The Digital Marketing Landscape is Huge; Here’s How to Draw your Map
Published: July 8, 2015
Author: David Iwanow
Digital marketing’s emphasis on data and campaign ROI means that it’s relatively easy for marketers to prioritize spend – at least, far easier than with traditional media, which left you relying on ringing phones and faulty memories about how people found your business. And digital marketing can be easily scaled up or even paused with a few keystrokes if you sell out of stock.
But all that agility comes with issues, one of which is that there are so many channels and tactics digital marketers can try that if you don’t have a clear direction and strategy, you can quickly burn through your budget without optimal ROI. There is a steep learning curve in digital marketing, and there a lot of pitfalls, but there are a lot of basic rules you can follow and plenty of great information online about how to do it better.
In this post, we’ll cover 7 factors key to any digital campaign. We’ll also go over consideration of social channels, local/geo search, user reviews, and paid campaigns.
7 Universal Factors
1. Make sure your efforts are measurable
Can you track the results? Always ensure you optimise your campaign! The first step in prioritization of marketing activities is to understand their performance. For that reason it’s mandatory that you set up web analytics on your website to track campaigns, creative or keywords. You can set up the basic version that measures visitors and where they came from, move up to conversion/goal points to improve your ROI, and finally tackle advanced options with ecommerce tracking and attribution modelling.
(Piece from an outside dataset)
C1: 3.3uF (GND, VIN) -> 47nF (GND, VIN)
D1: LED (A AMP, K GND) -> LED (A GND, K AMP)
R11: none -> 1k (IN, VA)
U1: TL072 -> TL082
2. Aim for a high degree of relevance
Are you reaching the right audience? Make sure your targeting is set up to show your brand to people who most want to engage. Sure, it’s easy to just throw mud at a wall and see how much sticks, but it’s also lazy; you have tons of control over who you are targeting and can measure almost in real-time how that audience is engaging with your campaign. It’s also important that you segment your campaigns by geography, demographics, and/or psychographics to eliminate irrelevant clicks and impressions.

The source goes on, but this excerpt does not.